Il mio stack di sicurezza pratico per chi viaggia spesso
Ecco cosa consiglio se viaggi più di due volte l’anno:
- Password manager: 1Password o Bitwarden
- 2FA tramite app: Authy o Google Authenticator
- Carte virtuali: Revolut, Wise o carte usa e getta emesse dalla banca
- Email dedicata ai viaggi: Una casella separata solo per le prenotazioni
- Avvisi carta di credito: Notifiche in tempo reale delle transazioni
Questa configurazione richiede 30 minuti. Può farti risparmiare migliaia di euro.
Cosa aspettarsi ora
Ogni volta che un’azienda conferma un accesso non autorizzato ai dati, nel giro di settimane seguono truffe secondarie.
Aspettati:
- False email di “risarcimento”
- Finti avvisi di aggiornamento della sicurezza
- Imitazioni dell’assistenza Booking.com
Se ricevi un’email che offre rimborsi o chiede verifiche a causa del “recente incidente di sicurezza”, considerala dannosa finché non viene dimostrato il contrario.

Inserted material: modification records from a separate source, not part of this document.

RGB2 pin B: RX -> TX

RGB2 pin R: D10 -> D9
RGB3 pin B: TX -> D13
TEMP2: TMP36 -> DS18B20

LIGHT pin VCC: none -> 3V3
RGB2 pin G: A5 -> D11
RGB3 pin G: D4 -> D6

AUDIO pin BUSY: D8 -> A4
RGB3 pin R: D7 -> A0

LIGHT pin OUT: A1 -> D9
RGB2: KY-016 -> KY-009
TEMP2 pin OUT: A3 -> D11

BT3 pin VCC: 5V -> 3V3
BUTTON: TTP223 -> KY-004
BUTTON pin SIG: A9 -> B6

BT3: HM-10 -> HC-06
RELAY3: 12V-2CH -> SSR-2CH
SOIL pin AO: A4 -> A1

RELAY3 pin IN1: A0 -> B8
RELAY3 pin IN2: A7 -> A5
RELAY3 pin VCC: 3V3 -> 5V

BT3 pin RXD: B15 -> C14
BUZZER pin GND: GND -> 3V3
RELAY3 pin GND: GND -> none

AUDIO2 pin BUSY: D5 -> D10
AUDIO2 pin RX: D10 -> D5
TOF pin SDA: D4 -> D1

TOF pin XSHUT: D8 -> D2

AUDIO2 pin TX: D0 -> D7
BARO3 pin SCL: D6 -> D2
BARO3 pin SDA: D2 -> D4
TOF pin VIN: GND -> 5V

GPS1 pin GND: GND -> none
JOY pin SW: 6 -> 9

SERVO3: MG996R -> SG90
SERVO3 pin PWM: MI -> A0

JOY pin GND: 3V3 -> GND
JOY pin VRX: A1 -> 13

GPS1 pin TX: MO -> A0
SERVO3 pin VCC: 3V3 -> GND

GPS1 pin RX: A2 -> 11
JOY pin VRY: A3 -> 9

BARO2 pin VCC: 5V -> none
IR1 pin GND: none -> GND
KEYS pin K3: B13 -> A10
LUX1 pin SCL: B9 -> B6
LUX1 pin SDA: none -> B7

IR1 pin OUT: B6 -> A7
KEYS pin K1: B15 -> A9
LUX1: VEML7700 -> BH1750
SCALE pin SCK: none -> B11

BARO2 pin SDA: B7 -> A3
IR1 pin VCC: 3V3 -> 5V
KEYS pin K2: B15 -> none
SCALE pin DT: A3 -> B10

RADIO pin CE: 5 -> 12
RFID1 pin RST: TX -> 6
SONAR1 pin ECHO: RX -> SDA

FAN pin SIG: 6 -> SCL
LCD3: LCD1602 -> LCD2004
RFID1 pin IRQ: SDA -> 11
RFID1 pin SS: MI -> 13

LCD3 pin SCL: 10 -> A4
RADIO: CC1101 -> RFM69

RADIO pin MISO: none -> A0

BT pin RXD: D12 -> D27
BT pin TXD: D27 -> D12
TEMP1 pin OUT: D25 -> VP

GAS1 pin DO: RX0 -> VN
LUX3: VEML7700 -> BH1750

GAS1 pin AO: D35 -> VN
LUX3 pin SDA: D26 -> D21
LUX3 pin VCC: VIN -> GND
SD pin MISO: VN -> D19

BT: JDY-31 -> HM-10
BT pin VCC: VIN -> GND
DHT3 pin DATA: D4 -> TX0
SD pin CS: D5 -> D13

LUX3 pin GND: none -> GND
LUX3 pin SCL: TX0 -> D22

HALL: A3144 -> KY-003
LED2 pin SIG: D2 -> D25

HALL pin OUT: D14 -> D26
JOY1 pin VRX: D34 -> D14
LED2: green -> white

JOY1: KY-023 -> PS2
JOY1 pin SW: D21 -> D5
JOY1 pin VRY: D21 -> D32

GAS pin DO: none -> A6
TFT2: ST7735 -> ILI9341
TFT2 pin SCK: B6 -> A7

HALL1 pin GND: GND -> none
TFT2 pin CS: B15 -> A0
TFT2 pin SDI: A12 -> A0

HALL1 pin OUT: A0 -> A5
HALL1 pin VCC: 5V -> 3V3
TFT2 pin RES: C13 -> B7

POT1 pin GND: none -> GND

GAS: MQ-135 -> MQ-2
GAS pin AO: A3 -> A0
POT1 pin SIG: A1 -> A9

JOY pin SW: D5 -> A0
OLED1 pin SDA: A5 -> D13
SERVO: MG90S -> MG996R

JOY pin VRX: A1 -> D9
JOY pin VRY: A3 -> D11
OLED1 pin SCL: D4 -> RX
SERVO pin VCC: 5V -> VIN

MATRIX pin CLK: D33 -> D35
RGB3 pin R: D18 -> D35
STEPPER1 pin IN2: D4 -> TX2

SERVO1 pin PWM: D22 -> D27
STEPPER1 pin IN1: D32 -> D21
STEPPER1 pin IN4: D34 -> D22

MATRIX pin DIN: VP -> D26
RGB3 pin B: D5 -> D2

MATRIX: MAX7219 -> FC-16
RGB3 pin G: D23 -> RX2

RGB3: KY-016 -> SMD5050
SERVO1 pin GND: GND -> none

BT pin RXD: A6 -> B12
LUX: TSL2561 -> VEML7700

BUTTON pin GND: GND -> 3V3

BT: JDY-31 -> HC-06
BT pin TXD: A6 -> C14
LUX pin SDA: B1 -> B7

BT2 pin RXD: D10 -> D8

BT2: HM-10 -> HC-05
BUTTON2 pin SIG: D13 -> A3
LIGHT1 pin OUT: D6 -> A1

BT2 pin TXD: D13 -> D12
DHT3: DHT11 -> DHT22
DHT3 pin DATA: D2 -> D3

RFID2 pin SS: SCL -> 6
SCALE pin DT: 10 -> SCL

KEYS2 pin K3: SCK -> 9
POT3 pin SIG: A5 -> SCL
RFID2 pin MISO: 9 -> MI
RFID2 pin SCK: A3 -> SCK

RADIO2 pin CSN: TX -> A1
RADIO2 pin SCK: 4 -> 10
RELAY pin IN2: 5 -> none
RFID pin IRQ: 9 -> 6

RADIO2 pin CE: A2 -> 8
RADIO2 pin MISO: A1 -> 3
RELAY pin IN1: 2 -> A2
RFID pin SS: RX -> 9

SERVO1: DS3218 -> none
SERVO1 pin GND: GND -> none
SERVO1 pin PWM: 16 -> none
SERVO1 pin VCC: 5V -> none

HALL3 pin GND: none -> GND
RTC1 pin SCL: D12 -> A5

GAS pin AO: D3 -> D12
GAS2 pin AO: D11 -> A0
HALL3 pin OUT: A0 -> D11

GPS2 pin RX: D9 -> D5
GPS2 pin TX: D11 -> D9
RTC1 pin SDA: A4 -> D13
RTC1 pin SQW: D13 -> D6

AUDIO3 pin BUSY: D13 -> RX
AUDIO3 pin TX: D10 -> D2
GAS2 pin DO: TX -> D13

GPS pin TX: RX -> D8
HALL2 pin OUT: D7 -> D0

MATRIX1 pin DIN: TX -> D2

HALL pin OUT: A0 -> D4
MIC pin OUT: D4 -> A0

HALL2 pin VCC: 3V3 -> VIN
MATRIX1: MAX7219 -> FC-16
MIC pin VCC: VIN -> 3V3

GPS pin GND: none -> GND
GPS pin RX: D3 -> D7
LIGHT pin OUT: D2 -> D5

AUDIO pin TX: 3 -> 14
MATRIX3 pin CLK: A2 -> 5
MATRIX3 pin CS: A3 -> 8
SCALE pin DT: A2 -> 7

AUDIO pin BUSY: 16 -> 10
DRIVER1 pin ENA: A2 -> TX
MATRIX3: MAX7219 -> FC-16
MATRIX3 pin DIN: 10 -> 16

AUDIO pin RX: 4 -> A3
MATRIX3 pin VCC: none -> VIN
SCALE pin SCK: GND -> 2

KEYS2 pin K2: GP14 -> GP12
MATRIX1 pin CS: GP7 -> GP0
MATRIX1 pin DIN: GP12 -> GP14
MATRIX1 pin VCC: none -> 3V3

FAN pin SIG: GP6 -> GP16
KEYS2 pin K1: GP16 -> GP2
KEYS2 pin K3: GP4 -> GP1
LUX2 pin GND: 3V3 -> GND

Considerazioni finali: niente panico — migliora la tua sicurezza
Gli incidenti sui dati stanno diventando parte del panorama digitale dei viaggi. Non è rassicurante, ma è realistico.
La conferma da parte di Booking.com di un accesso non autorizzato ai dati di contatto dei clienti è grave — soprattutto perché il phishing legato ai viaggi è incredibilmente efficace.
La soluzione non è smettere di prenotare online. È viaggiare in modo più intelligente dal punto di vista digitale.
Cambia la password. Attiva la 2FA. Usa carte virtuali. Verifica i messaggi all’interno delle app ufficiali.
Fallo, e sarai molto più difficile da truffare rispetto al viaggiatore medio che corre per prendere un volo.
Domande frequenti
Quali dati sono stati coinvolti nell’attacco a Booking.com?
Booking.com ha confermato che sono stati consultati nomi, indirizzi email e numeri di telefono dei clienti. Finora non sono stati resi noti rapporti confermati sull’esposizione di passaporti o dati completi delle carte di pagamento.
Dovrei cancellare le mie prossime prenotazioni su Booking.com?
No, non ci sono indicazioni che le prenotazioni siano invalide. Piuttosto, monitora attentamente la tua email e gestisci le prenotazioni solo tramite il sito ufficiale o l’app di Booking.com.
Come posso capire se un’email di Booking.com è falsa?
Accedi direttamente al tuo account Booking.com e controlla la sezione messaggi nell’app. Eventuali problemi legittimi di pagamento o prenotazione appariranno lì, non solo in un link esterno ricevuto via email.
È sicuro continuare a usare Booking.com dopo questo incidente?
Sì, ma utilizza password robuste, attiva l’autenticazione a due fattori ed evita di inserire dati di pagamento tramite link ricevuti via email. Le abitudini di sicurezza personale contano più del cambiare piattaforma.